Pedja Stojicic, executive lead of People Power Health and a physician by training, shares the role that a power-building community for healthcare professionals can play in moving physicians from an individualistic, passive mindset to one of collective action:
Right now, many [medical residency programs] are thinking about health equity tracks…. But what is still problematic is its [just] awareness generation. Medical education itself is organized in such a way that is focused on individuals. The fact that [participants in People Power Health programs] often need us to see their colleagues as a sense of solidarity … in pursuit of change … is mind blowing. These are the facts of the system: a session outside of it can bring solidarity, hope, etc.
A collectivist approach may also enable healthcare professionals to move beyond defensiveness about their role in a system that often causes harm and to leverage their power beyond the context of an individual patient. Sam Gonzales, a member of the People Power Health core team, points out the value of the relational organizing on which the organization is focusing. Such organizing can be built upon to identify institutional or policy-level campaigns that members want to engage in—an antidote to “project proliferation,” in which healthcare trainees identify an initiative they want to engage patients or community members in, but without first building rooted relationships. “When I was in high school, I had a cancer diagnosis, and that helped me to see some of the health inequities that were in the Mexican health system…. and when I went into medical school, I saw that it was more than just a drug or a treatment that was involved,” shares Gonzales. “Racism, classism, poverty. That is how I came to politics, policy … to organizing. And then … wow, to meet other professionals who are working on these topics was incredible.”

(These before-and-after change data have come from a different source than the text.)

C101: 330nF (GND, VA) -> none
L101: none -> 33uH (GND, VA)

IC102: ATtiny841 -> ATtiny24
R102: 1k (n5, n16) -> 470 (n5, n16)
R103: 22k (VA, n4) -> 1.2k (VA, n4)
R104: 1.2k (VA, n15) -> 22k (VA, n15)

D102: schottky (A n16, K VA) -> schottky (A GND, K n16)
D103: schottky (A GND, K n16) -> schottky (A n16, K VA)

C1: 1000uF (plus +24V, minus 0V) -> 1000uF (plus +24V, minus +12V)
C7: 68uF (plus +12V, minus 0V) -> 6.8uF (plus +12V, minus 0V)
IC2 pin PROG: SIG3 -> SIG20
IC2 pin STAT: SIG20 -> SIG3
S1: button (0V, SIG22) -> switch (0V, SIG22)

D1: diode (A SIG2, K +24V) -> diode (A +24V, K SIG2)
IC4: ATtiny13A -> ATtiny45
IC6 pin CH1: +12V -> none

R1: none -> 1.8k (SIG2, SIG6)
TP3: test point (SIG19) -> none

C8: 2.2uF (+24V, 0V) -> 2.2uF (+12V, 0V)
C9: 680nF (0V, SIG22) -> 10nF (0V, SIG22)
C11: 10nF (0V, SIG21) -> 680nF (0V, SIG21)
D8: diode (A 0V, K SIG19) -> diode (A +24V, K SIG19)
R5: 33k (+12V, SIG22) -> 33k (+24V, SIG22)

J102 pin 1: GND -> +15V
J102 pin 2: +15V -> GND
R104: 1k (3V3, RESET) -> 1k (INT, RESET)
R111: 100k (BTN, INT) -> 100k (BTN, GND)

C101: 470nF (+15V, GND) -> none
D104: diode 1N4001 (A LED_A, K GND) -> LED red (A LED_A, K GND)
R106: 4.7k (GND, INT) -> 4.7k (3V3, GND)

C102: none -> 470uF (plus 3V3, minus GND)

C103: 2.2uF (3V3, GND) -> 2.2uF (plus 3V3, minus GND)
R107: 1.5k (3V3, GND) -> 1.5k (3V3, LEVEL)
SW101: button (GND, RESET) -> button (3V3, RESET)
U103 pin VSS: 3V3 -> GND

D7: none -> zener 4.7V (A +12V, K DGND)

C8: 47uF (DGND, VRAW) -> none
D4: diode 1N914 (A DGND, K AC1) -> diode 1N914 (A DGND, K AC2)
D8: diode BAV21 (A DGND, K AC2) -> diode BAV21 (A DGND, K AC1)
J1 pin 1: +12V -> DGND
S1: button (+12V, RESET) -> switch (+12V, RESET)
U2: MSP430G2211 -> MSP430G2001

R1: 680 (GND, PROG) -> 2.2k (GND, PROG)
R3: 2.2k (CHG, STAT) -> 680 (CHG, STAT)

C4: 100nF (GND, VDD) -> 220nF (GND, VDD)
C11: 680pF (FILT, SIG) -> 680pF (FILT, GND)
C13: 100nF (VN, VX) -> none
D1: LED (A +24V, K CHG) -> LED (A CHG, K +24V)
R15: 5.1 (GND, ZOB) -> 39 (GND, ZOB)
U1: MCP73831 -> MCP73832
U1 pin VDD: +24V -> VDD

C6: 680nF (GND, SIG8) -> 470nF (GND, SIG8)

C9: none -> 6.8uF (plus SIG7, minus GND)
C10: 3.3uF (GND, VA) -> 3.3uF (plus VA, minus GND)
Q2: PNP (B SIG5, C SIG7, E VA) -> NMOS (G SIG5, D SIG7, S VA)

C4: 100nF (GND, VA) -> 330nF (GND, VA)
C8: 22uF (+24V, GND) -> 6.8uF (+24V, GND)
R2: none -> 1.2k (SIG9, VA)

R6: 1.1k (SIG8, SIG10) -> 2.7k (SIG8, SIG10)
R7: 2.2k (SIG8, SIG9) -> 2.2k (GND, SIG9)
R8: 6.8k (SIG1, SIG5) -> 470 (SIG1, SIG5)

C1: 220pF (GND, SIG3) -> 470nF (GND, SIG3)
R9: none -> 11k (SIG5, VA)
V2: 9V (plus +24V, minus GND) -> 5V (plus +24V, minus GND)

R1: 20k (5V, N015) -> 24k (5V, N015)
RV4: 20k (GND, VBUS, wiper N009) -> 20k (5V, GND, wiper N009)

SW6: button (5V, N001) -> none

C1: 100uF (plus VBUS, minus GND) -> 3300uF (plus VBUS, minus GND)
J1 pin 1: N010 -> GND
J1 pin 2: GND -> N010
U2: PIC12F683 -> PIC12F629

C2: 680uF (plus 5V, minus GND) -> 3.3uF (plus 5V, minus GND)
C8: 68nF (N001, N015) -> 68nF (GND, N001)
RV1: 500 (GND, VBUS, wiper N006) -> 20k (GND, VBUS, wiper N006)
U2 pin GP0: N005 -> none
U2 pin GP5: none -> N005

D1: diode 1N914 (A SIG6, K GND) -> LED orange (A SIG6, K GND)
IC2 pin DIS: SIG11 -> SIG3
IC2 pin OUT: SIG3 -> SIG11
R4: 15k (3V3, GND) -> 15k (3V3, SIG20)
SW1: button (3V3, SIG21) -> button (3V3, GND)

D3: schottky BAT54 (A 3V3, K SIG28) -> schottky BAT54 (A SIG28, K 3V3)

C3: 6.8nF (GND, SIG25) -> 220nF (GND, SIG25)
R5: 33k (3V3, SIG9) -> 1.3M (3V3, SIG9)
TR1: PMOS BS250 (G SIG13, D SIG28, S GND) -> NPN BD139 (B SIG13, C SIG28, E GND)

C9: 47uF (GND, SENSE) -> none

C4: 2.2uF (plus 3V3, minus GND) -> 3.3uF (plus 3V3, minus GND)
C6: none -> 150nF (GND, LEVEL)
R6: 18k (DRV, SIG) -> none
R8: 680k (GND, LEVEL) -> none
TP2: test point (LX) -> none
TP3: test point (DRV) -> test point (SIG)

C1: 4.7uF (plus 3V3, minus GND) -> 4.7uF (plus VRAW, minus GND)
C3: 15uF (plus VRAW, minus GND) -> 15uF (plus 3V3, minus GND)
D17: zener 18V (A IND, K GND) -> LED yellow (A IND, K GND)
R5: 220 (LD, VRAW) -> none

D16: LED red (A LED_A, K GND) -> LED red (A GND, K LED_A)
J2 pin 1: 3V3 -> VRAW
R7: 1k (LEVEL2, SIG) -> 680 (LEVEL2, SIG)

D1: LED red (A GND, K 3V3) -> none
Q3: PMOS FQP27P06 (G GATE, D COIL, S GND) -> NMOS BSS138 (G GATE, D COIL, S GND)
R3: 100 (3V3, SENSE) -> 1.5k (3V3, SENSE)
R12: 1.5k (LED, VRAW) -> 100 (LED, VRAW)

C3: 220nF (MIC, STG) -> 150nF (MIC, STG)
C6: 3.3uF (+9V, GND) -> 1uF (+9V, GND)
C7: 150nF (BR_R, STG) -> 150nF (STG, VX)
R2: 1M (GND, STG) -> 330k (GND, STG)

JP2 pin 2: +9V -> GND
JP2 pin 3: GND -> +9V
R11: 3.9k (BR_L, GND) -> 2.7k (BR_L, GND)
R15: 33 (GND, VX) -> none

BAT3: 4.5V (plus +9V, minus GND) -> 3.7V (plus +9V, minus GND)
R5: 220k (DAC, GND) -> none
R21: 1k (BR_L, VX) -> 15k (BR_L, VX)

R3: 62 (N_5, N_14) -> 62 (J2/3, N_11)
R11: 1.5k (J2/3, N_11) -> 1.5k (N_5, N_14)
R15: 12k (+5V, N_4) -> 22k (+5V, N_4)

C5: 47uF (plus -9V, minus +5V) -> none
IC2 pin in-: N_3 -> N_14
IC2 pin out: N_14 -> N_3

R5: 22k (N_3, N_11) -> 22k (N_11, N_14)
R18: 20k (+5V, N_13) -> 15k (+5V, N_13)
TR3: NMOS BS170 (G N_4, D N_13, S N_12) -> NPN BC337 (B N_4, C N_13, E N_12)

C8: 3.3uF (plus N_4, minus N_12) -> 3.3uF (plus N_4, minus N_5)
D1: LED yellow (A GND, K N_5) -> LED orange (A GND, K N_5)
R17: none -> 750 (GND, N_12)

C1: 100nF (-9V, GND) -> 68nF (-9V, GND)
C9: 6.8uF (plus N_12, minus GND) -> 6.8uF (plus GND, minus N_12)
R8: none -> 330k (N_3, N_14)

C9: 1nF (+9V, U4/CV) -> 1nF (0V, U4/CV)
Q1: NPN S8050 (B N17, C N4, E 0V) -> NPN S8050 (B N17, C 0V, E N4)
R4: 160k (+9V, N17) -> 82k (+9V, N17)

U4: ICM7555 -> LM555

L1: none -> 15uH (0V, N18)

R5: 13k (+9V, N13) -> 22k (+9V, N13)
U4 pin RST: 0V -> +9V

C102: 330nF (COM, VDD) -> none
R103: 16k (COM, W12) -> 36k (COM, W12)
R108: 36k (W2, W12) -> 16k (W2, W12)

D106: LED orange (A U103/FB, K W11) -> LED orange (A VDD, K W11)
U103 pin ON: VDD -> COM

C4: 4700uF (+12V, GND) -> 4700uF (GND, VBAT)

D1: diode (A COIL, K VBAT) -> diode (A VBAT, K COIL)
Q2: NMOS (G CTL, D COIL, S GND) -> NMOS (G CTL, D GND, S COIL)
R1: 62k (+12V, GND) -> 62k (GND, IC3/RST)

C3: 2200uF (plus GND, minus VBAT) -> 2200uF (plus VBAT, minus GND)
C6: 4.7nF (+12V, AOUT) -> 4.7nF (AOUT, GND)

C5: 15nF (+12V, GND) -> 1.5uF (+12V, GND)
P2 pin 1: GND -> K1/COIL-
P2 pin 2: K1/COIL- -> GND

Significant work remains to be done if we are to shift the healthcare system’s core pedagogy. These efforts, however, point to a small but growing movement that is underway, spearheaded by a growing number of healthcare professionals who refuse to accept the status quo. Often lifted up as heroes, healthcare staff are in reality humans frequently tasked with doing challenging jobs in a system with a long history of harm—and are increasingly also challenged to examine their own agency within that system. These models provide an emerging vision of how these individuals—charged with caring for the rest of us—can move from healthcare to healing.